Arp timeout and MAC address table consistency on EVPN Data center

Problem:

  • Huge BGP updates, although we do not have vmotion.
  • Loss of connective for some monitoring system that uses network scanning. ILO management programs of server Vendors.
  • Sometimes we lost the first 1-3 packets destined to a target host while using fast scanning applications.

What We Have Found:

We narrowed down the problem to the networks with very silent hosts, physical server interfaces, or infrastructure networks.

We saw that we hit the problem of default arp and MAC address table timeout. When a MAC removes from the table, the switch sends an EVPN update. Usually, ARP timeout is much more than MAC address table timeout for all switch vendors. If we decrease the arp timeout less than the MAC address table, the timeout will cause the switch to send Unicast ARP Request for the host at a random (math varies according to the vendor) when it’s last seen value reaches timeout value. It may be a second ago or for long arp timeouts minutes ago.
When the host response back, its MAC aging time resets and does not timeout, and the switch does not send a BGP update.

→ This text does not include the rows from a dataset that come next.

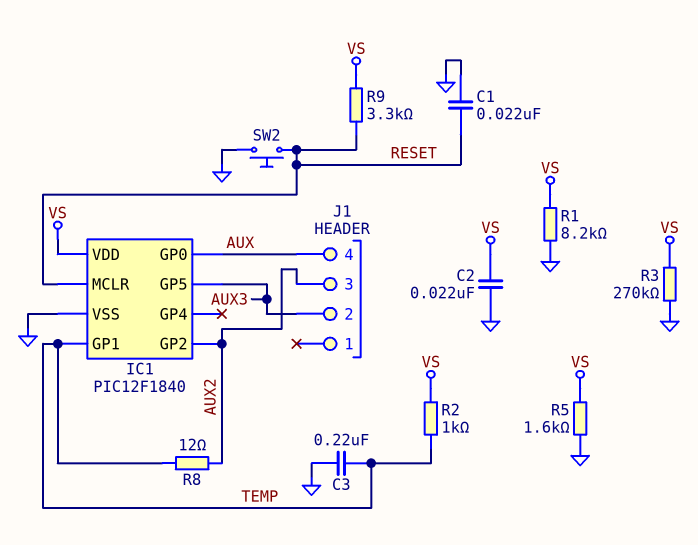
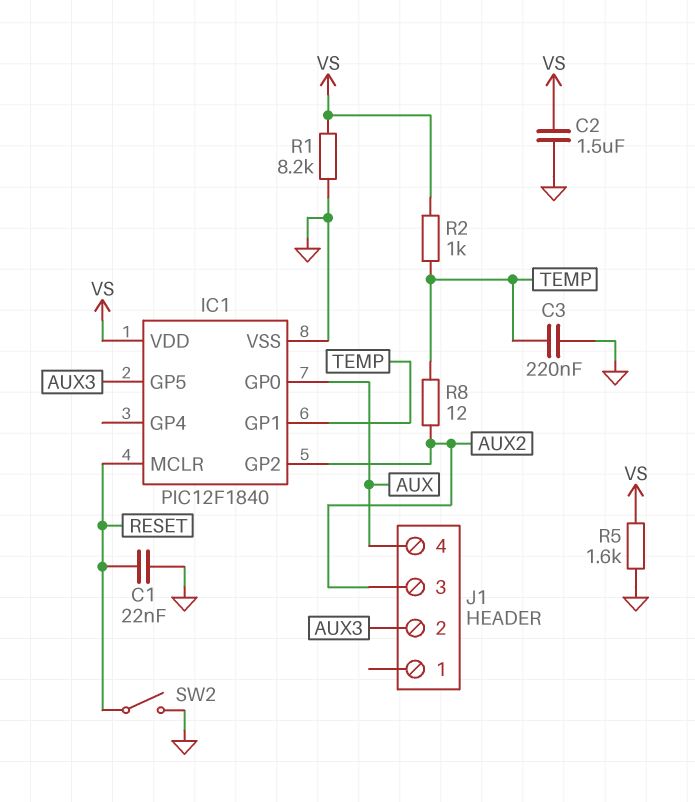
C2: 22nF (GND, VS) -> 1.5uF (GND, VS)
R3: 270k (GND, VS) -> none
R9: 3.3k (RESET, VS) -> none
SW2: button (GND, RESET) -> switch (GND, RESET)

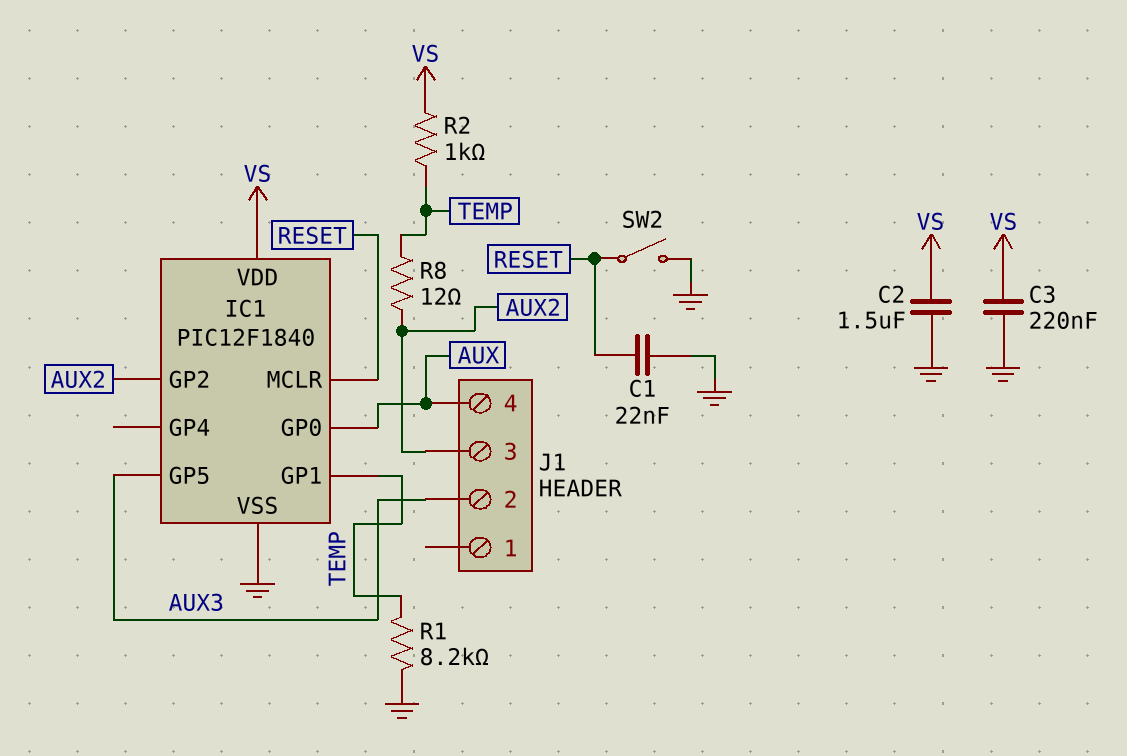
C3: 220nF (GND, TEMP) -> 220nF (GND, VS)
R1: 8.2k (GND, VS) -> 8.2k (GND, TEMP)
R5: 1.6k (GND, VS) -> none

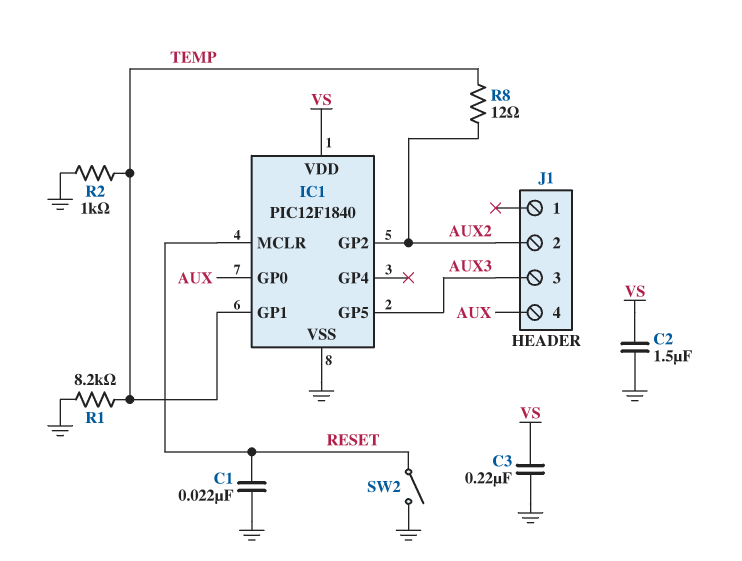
J1 pin 2: AUX3 -> AUX2
J1 pin 3: AUX2 -> AUX3
R2: 1k (TEMP, VS) -> 1k (GND, TEMP)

When switch resets its arp timer:

ARP is control plane process and generally it is maintained by the switch cpu, control plane processes. Like in linux, where ARP Packets processes by kernel, switched handle this process by CPU or control plane.

ARP tables are hold on the control planes. Generally its known that whenever switch receives a packet from the host it resets its arp timer, which is wrong. Switch needs a packet destined for its control plane to reset hosts timer. This may a ICMP packet destined to the switch IP address, generally host pinging its default gateway. Or any control plane process like, ARP Requests e.t.c that needs to be interrupted by the switch control plane. But the data traffic of the host never handled by the control plane, or CPU processes in modern switches. Data packets are hardware forwarded.

This is also true for linux kernel. ARP process is not responsible the arp table. Upper layer protocols chose to refresh the timer. For example ICMP will not refresh the destined hosts arp timer which causes kernel to send ARP requests during pinging. ICMP is not interested in if target hosts Mac is changed. It only interested in layer 3 information. However TCP will refresh the timer. If host Mac is changed this means host is changed, as TCP is state-full connection should be dropped).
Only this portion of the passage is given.